Overview of the Extracellular Matrix (ECM)
  • Definition: The ECM is a macromolecular network produced by cells that provides structural and biochemical support to surrounding cells.
  • Components of ECM:
    • Various classes of molecules specific to different tissues.
    • Commonly found in connective tissues, produced primarily by fibroblasts (CT), chondroblasts (cartilage), and osteoblasts (bone).
    • Plays crucial roles in support, regulation, survival, development, migration, proliferation, shape, and function of tissues.
  • Basal Lamina: A specialized ECM in epithelial tissues crucial for allowing cell functions and interactions.
Composition of ECM
  • Proteoglycans: Composed of glycosaminoglycan (GAG) chains linked to core proteins.
    • Function: Forms hydrated gels, provides resistance to compression, facilitates diffusion in tissues.
  • Collagens: Major protein in ECM, making up about 25% of total protein mass.
    • Function: Provides tensile strength and structural integrity to tissues.
  • Elastin: Contributes to the elasticity of tissues like skin and blood vessels.
  • Fibronectin: A multidomain glycoprotein that assists in organizing the ECM and binds to integrins, facilitating cell-ECM interactions.
Glycosaminoglycans (GAGs)
  • Structure: Long unbranched polysaccharide chains made of repeating disaccharides, usually sulfated.
    • Types:
    • Hyaluronan
    • Chondroitin sulfate
    • Dermatan sulfate
    • Heparan sulfate
    • Keratan sulfate
  • Role in ECM: Occupy large volumes, form hydrated gels, attract cations and water, contributing to turgor and compressive strength.
Linking GAGs to Core Proteins
  • Hyaluronan: Simplest GAG, abundant in developing tissues and wound healing.
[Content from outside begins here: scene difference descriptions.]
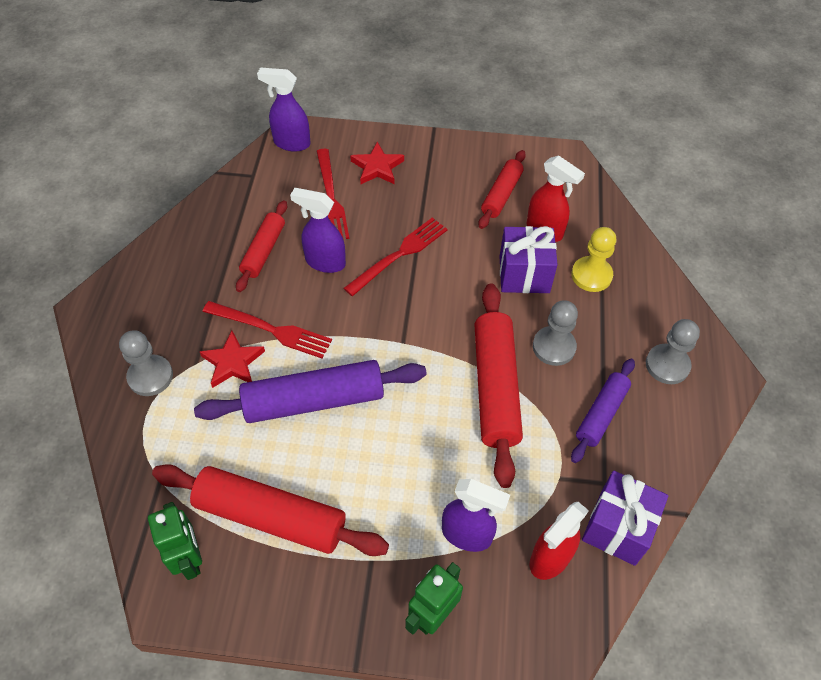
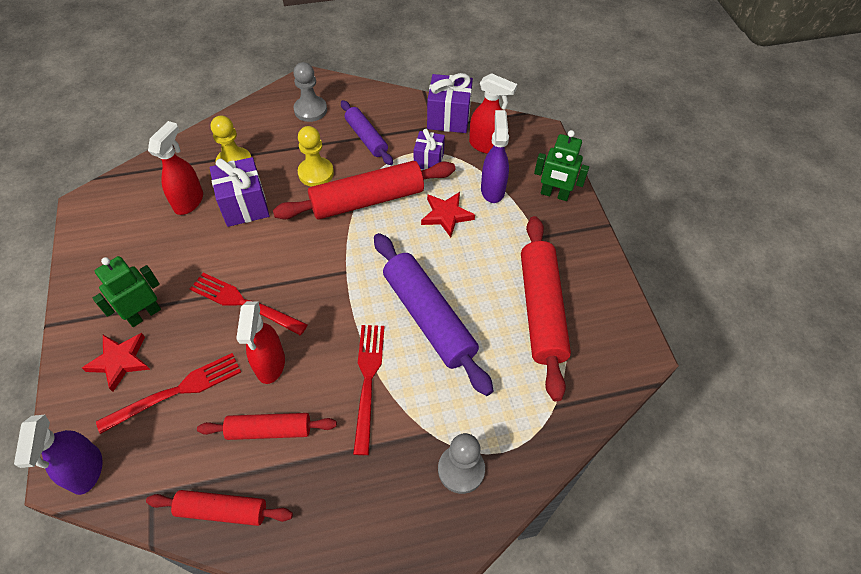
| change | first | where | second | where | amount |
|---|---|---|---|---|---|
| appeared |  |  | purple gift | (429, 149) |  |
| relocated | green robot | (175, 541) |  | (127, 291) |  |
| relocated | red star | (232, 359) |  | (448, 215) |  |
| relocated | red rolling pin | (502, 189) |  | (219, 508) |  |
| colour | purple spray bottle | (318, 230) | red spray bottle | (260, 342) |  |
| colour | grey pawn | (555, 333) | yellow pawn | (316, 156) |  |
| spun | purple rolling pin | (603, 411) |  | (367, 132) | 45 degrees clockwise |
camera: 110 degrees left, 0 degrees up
Not sulfated and not typically linked to core proteins.
  • Other GAGs: Synthesized in the cell, linked to core proteins in the ER and Golgi, can be extensively modified (sulfation).
Proteoglycan Diversity
  • Core Proteins: Can vary widely; examples include aggrecan (with over 100 GAGs) and decorin (with 1 GAG).
    • Proteoglycans can form larger aggregates (e.g., aggrecan with hyaluronan).
Collagen Structure and Function
  • Types of Collagen:
    • Type I: Most abundant; found in skin and bone, forms fibrils and cable-like bundles.
    • Type IV: Network-forming; major component of basal lamina.
    • Types IX and XII: Fibril-associated collagens that help organize the fibrils.
  • Collagen Assembly: Helix stabilizes through hydrogen bonding, pro-peptides prevent premature fibril formation; self-assembly occurs near the cell surface.
Diseases Related to Collagen Defects
  • Scurvy: Caused by vitamin C deficiency affecting collagen synthesis, leading to fragile blood vessels and slow healing.
  • Osteogenesis Imperfecta: Genetic disorder caused by defective collagen, leading to brittle bones.
  • Ehlers-Danlos Syndrome: Results in fragile skin and joints due to collagen abnormalities.
Elastic Fibers in ECM
  • Function: Provide elasticity and allow tissues to recoil after being stretched.
    • Composed of elastin and microfibrils (e.g., fibrillin), necessary for structural integrity.
  • Elastin Characteristics: Highly hydrophobic, rich in proline and glycine, reversibly stretches and recoils due to its molecular structure.
Fibronectin and Its Role
  • Soluble vs. Insoluble form: Fibronectin can exist in soluble form in body fluids or as part of insoluble fibrils in the ECM.
  • Interaction with Cells: Fibronectin binds to integrins on cell surfaces, linking the ECM to the cytoskeleton, which helps transmit mechanical signals and organize extracellular structures.